The Lite Side

Mathematical and Astronomical Underpinnings of the Blogosphere

- 2006.12.14

Everyone knows that the latest buzzword in the blogosphere is, of course, blogosphere.

Just what exactly is the blogosphere?

Well, in the interests of exploiting what little we know about spherical trigonometry and trendsetting in the Web Ex-Post 1.0 world, the Lite Side presents

Mathematical and Astronomical Underpinnings of the Blogosphere

Radius of the Blogosphere: This is the distance between your blog and the mainstream media. The more likely you are to be described as a "right-wing wingnut" (see "clockwise") or a "liberal nutjob" (see "counterclockwise"), the greater your Blogospheric Radius.

Surface Area of the Blogosphere: A superficial skimming of the blogosphere, only looking at the blogs that have enough hits to make money. This, of course, misses the depths to which the blogosphere can sink. Proportional to the Blogospheric Radius squared.

Volume of the Blogosphere: The total amount of cubic meters required to hold the hot air generated by bloggers reading their blogs silently to themselves while mouthing the words. Grows exponentially with time. And gets hotter with time, defying the law of entropy. Proportional to the Blogospheric Radius cubed.

Stereagian: The so-called Solidarity Angle, or the fraction of the blogosphere aligned in your direction, but not necessarily at the same Blogospheric Radius.

Inverse-Square Law of the Blogosphere: The importance that readers will assign your blog writing is inversely proportional to your Blogospheric Radius squared. That means if you are twice the wingnut of the next guy, people will only take you 1/4 as seriously.

Clockwise Rotation of the Blogosphere: When the majority of blogs tend to spin things to the right, the blogosphere is said to undergo a Right Wing Rotational Transformation.

Counterclockwise Rotation of the Blogosphere: When the majority of blogs tend to spin things to the left, the blogosphere is said to undergo a Left Wing Rotational Transformation.

Oblateness: During fast breaking news or a national crisis, the blogosphere can expand in the middle at expense of the outer rim. This creates oblateness as blogs endlessly spin in circles around the same talking points.

Flash Blogged: When it seems like every blog has to comment on the issue of the day, even when the site isn't even directly related to the topic being discussed (Do you see the irony here? Do you? I hope you do!), then all the little blogs merge their little spheres into the Big Blogosphere and, eventually, the blogosphere emits a signal which can be picked up by the Mainstream Media.

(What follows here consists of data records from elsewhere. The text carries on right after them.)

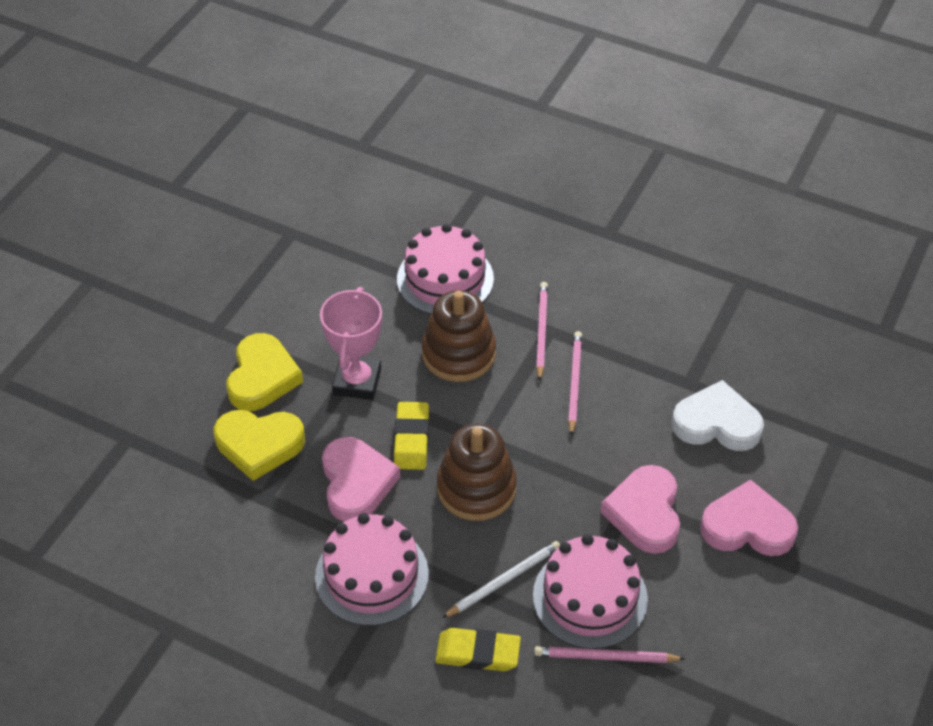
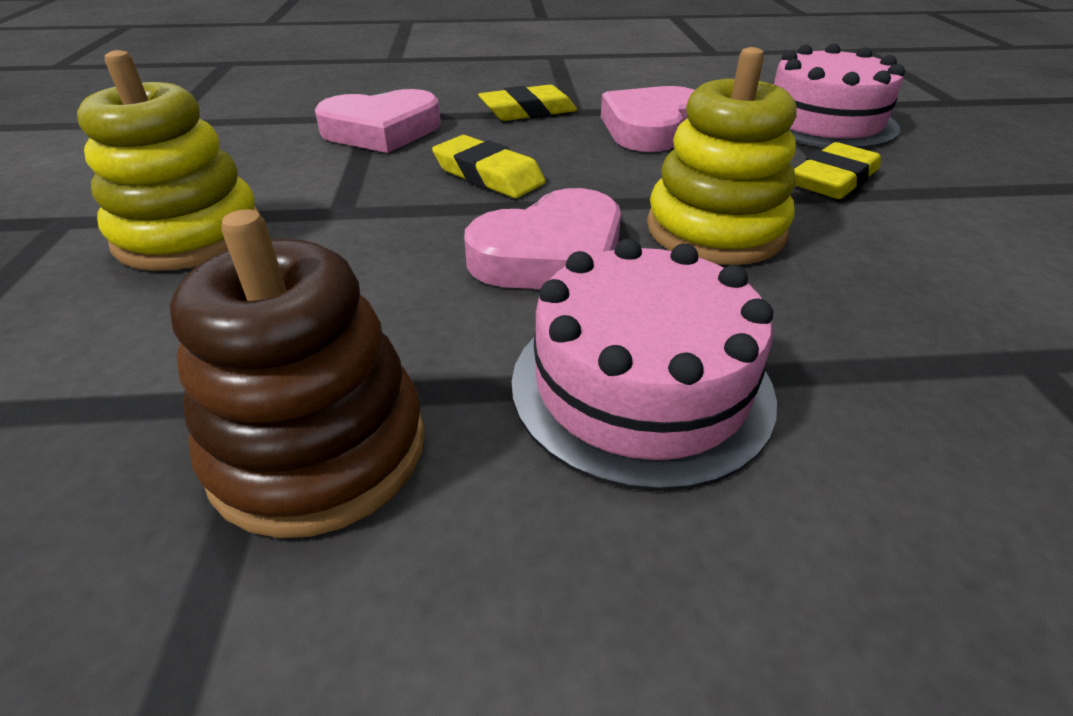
brown stacking toy: 2 -> 1
pink cake: 3 -> 2
pink pencil: 3 -> 0
pink trophy: 1 -> 0
white heart: 1 -> 0
white pencil: 1 -> 0
yellow eraser: 2 -> 3
yellow heart: 2 -> 0
yellow stacking toy: 0 -> 2

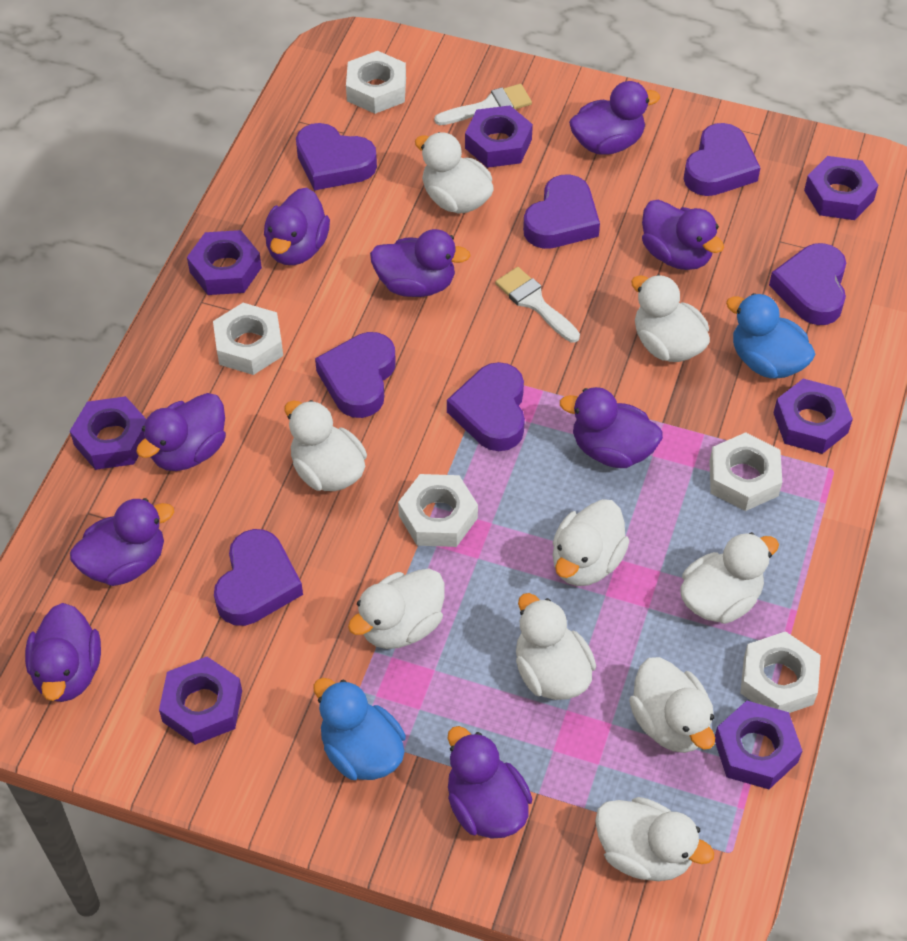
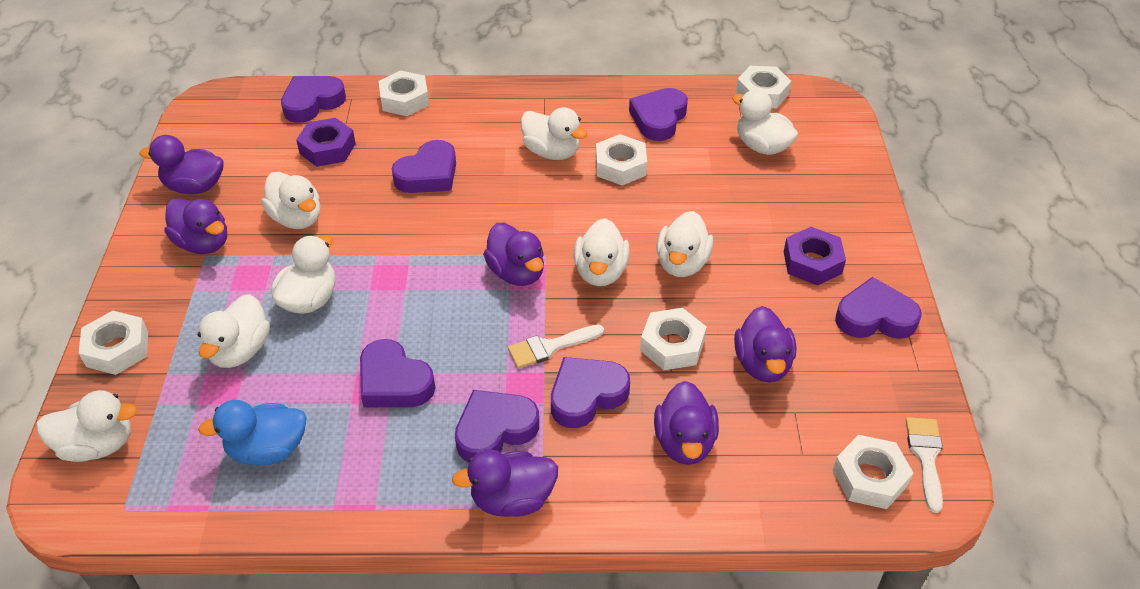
blue duck: 2 -> 1
purple duck: 9 -> 6
purple nut: 7 -> 2
white duck: 9 -> 8
white nut: 5 -> 6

Deflating the Blogosphere: This occurs when a widely reported news story turns out to be, how shall we say, totally bogus.

Expansion Theory of the Blogosphere: The blogosphere will expand until every person on the planet has a blog. Then the blogosphere will either keep expanding, with everyone adopting multiple blogs, or the number of blogs will contract, each being absorbed into others, until nothing is left but the Huffington. Experts are divided as to which outcome is more likely. Some experts are advocates of the steady-state theory, in which attrition from dying bloggers is precisely offset by growth by noobs. Recent research shows that the blogosphere is growing at an accelerating rate, in which eventually everyone will do nothing except create blogs with no posts.

Illusion of the Central Blog: This is the commonly held misconception that your blog is the center of the blogosphere. However, the view is the same from everyone else's blog, making your blog no more or no less (well, maybe less) important than the next guy's. Or gal's.